Effects of delta-9-tetrahydrocannabinol on drug distribution and metabolism. Antipyrine, pentobarbital, and ethanol.

Delta-9-tetrahydrocannabinol (THC) has been reported to inhibit drug metabolism in animals. Twenty-two hospitalized healthy volunteer subjects received THC, 60 to 180 mg/day in divided doses for 14 days. Body weight increased and plasma proteins decreased in all subjects, which is consistent with previously reported plasma volume expansion. Total bilirubin was significantly lower, while other liver function tests remained normal. A within-subject comparison of the pharmacokinetics of antipyrine, pentobarbital, or ethanol given before, during, and after THC was performed.
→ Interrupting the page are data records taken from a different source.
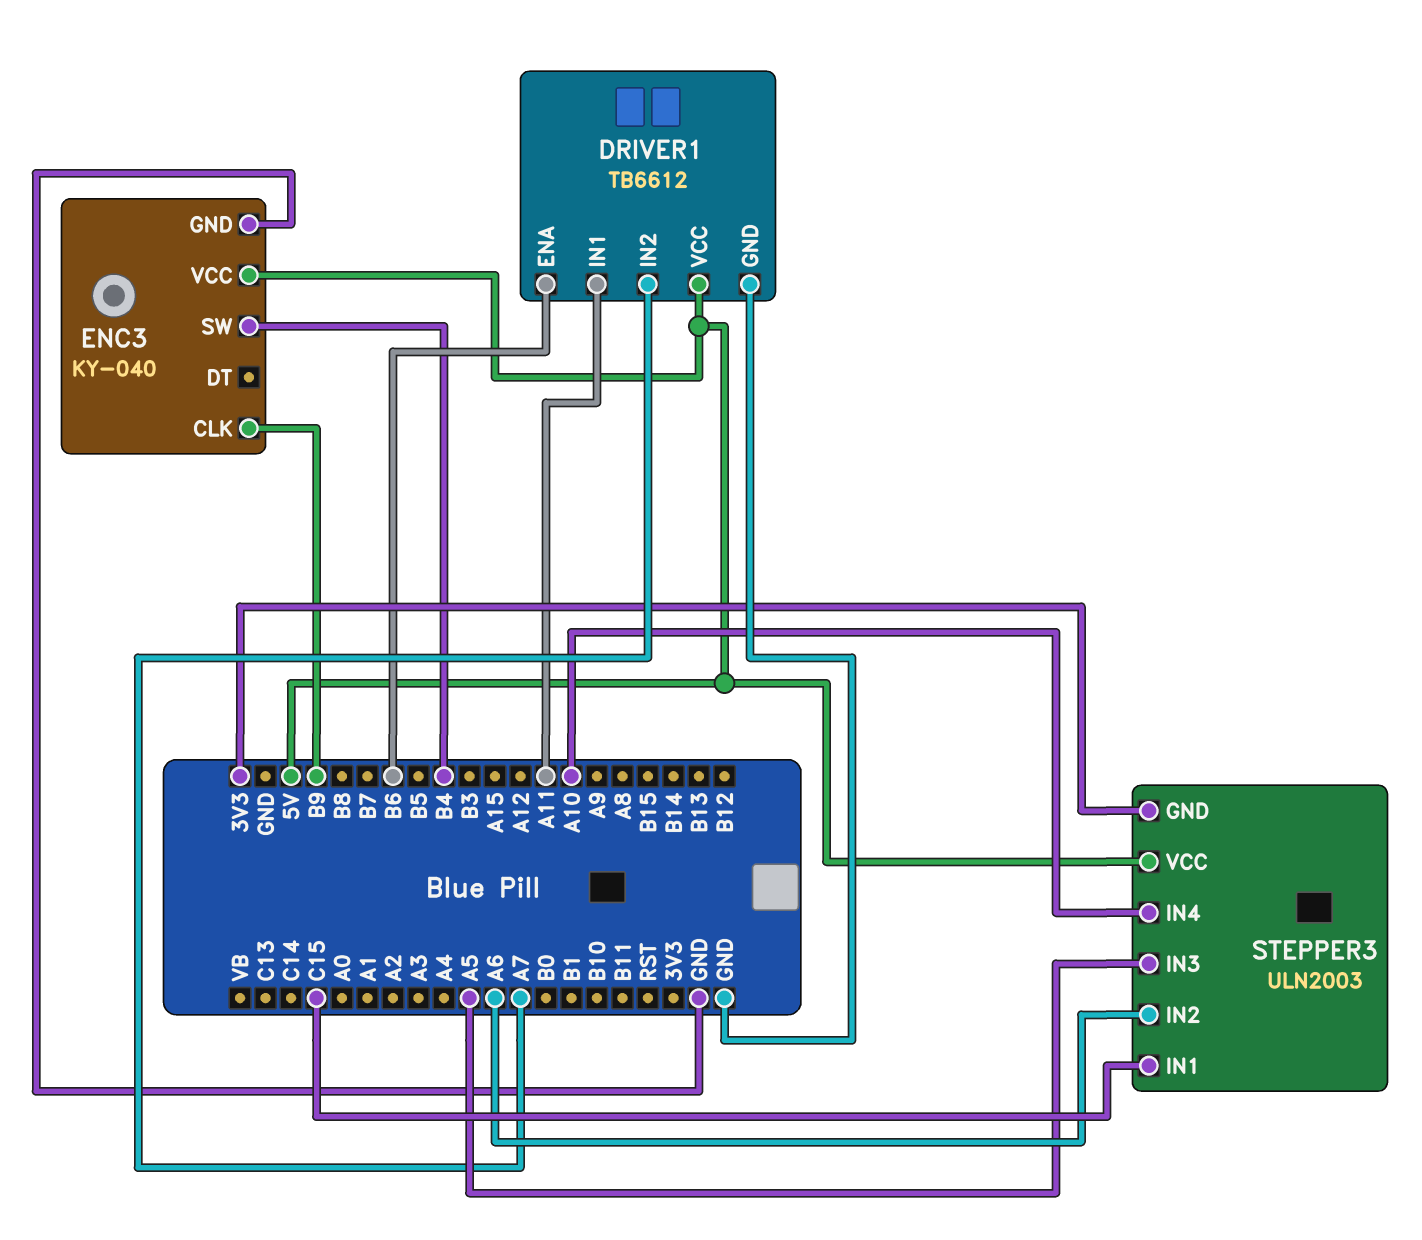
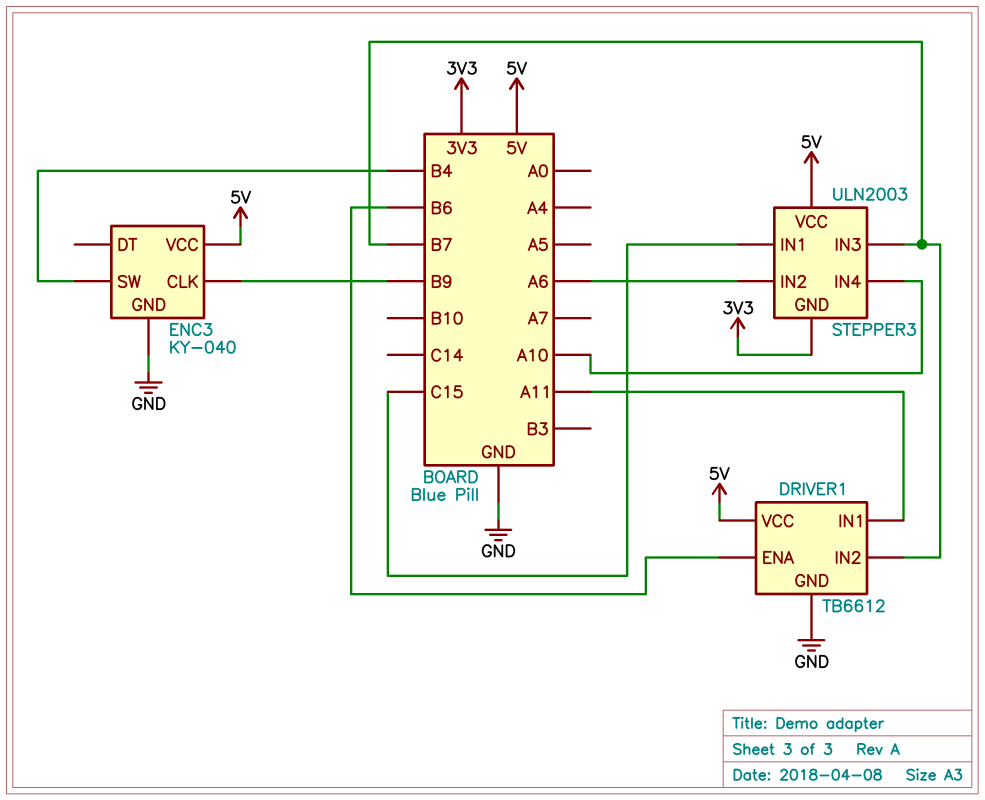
DRIVER1 pin IN2: A7 -> B7
STEPPER3 pin IN3: A5 -> B7

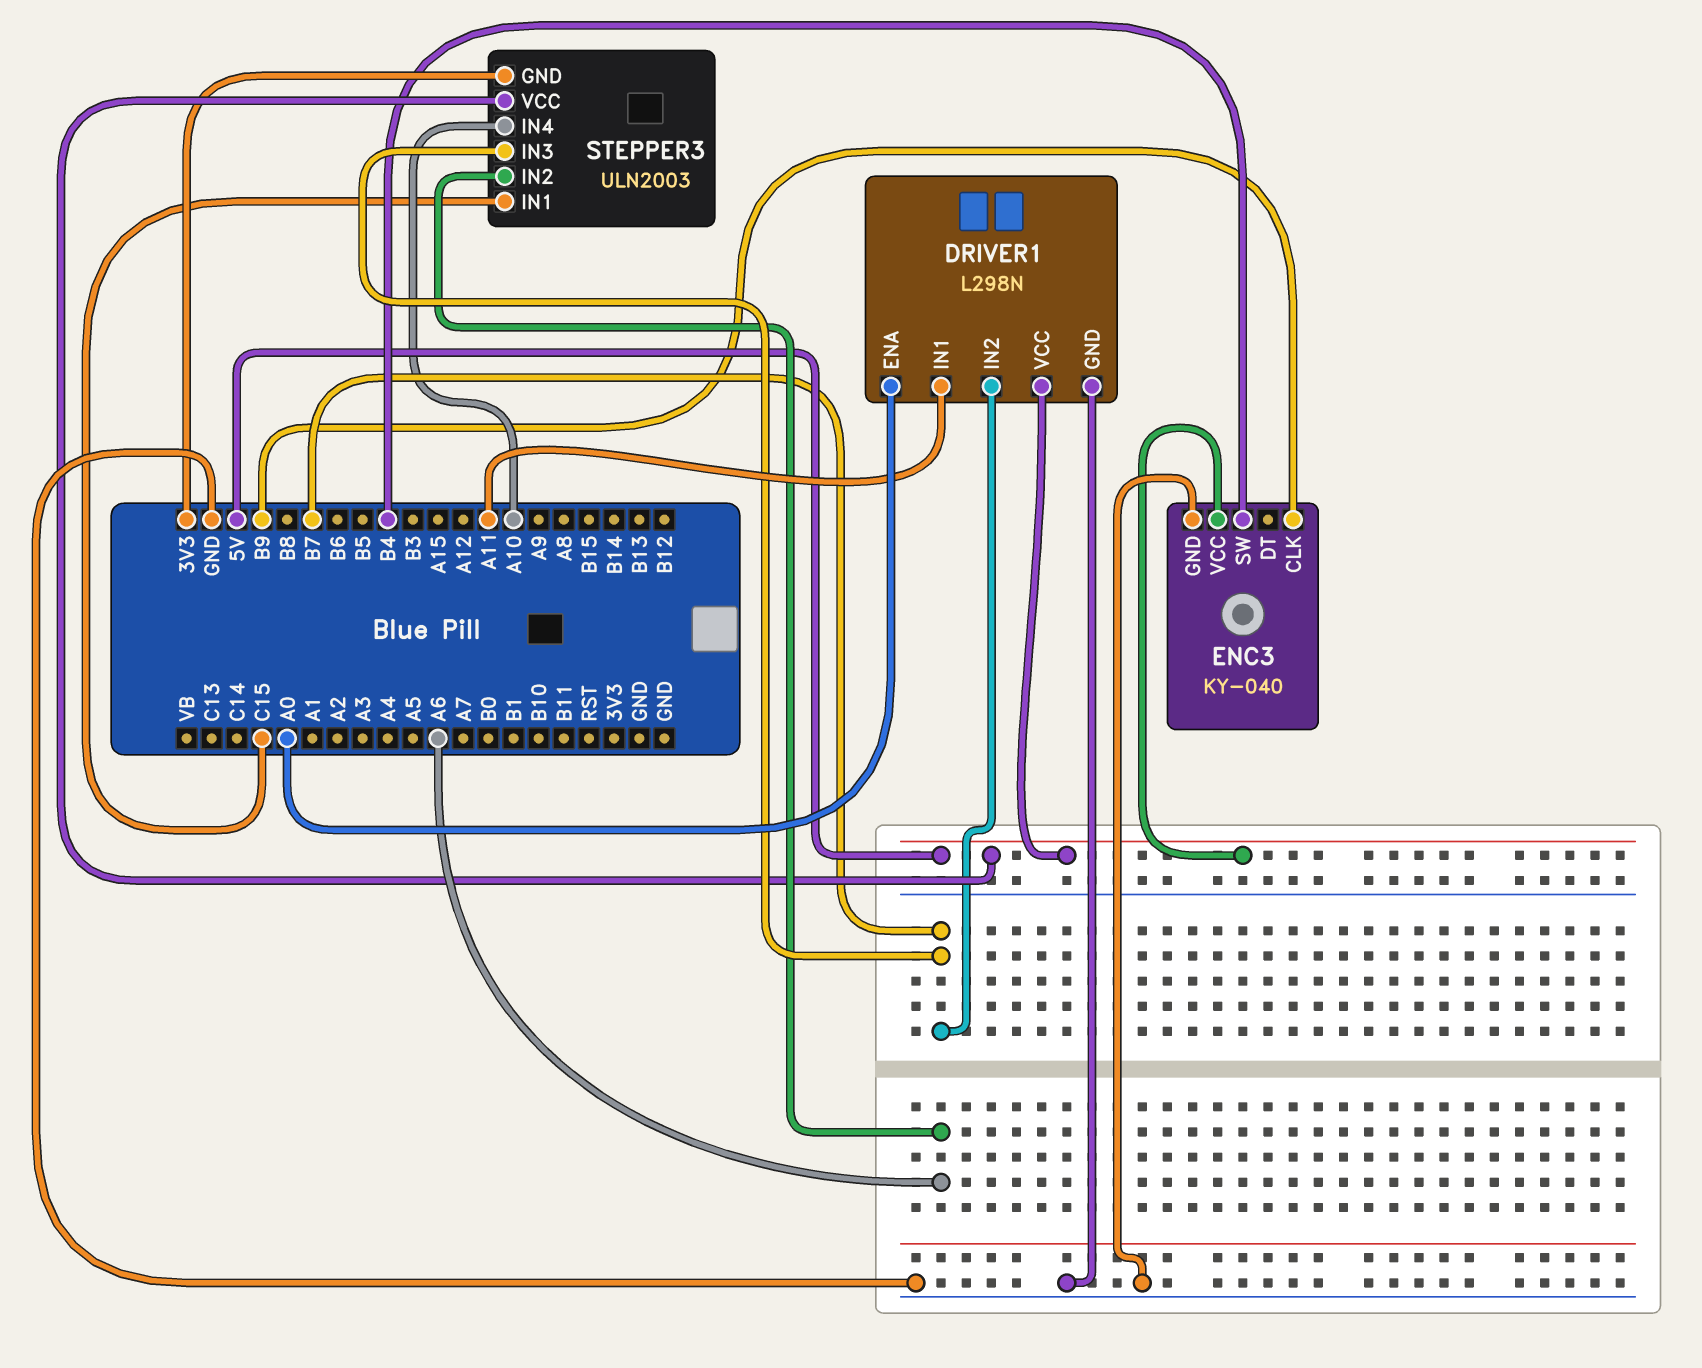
DRIVER1: TB6612 -> L298N
DRIVER1 pin ENA: B6 -> A0

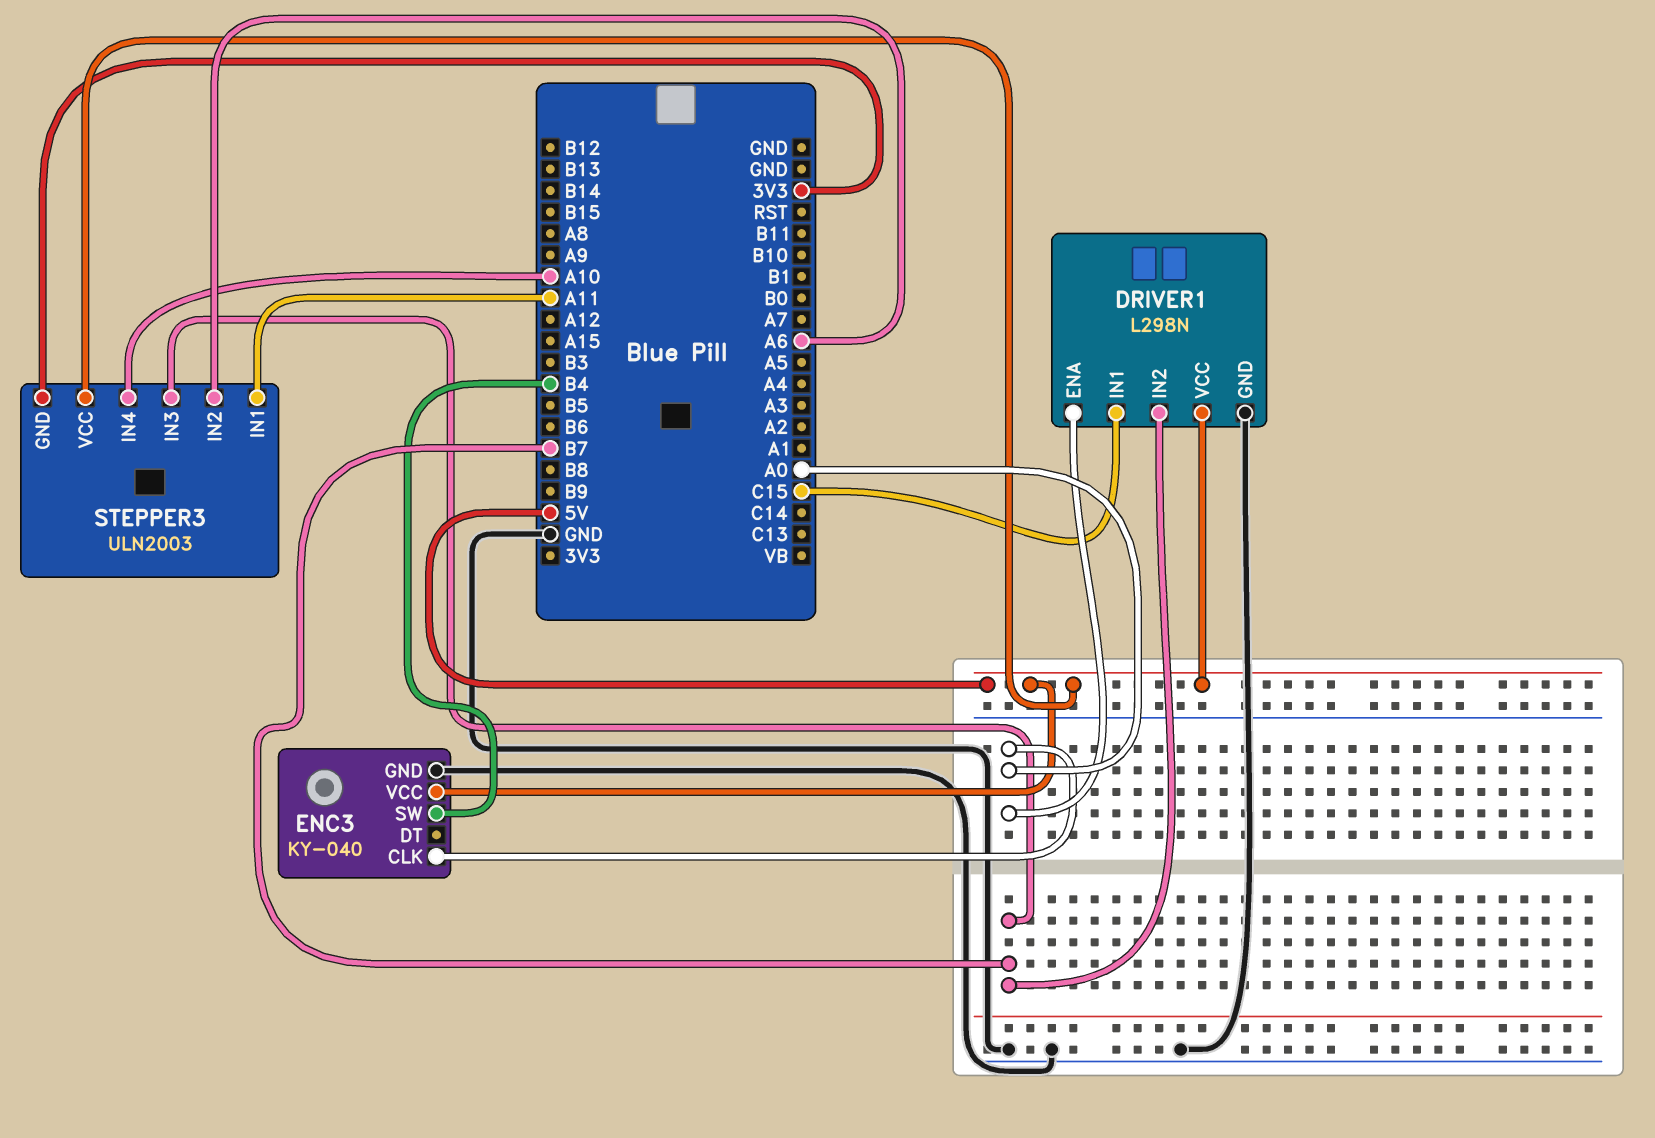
DRIVER1 pin IN1: A11 -> C15
ENC3 pin CLK: B9 -> A0
STEPPER3 pin IN1: C15 -> A11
Antipyrine plasma half-life increased during THC in 5 of 6 subjects--mean, 7.9 hr +/- 3.3 (SD) to 9.6 +/- 3.8. Pentobarbital half-life increased in 7 of 8 subjects--mean, 16.9 hr +/- 2.0 to 20.8 +/- 4.2. Blood ethanol disappearance rate decreased in 7 of 8 subjects from a mean of 0.26 mg/100 ml/min +/- 0.05 to 0.23 +/- 0.07. The effect of THC on disappearance rate of these drugs appeared to be due to a combination of: (1) increased distribution volume, due in part to expansion of extracellular fluid volume noted during THC ingestion, and (2) diminished metabolic clearance. THC also delayed absorption of pentobarbital and ethanol in several subjects. This is consistent with THC effects of slowing intestinal motility in animals. The effects of THC on absorption and drug elimination must be considered in evaluating interactions with other drugs.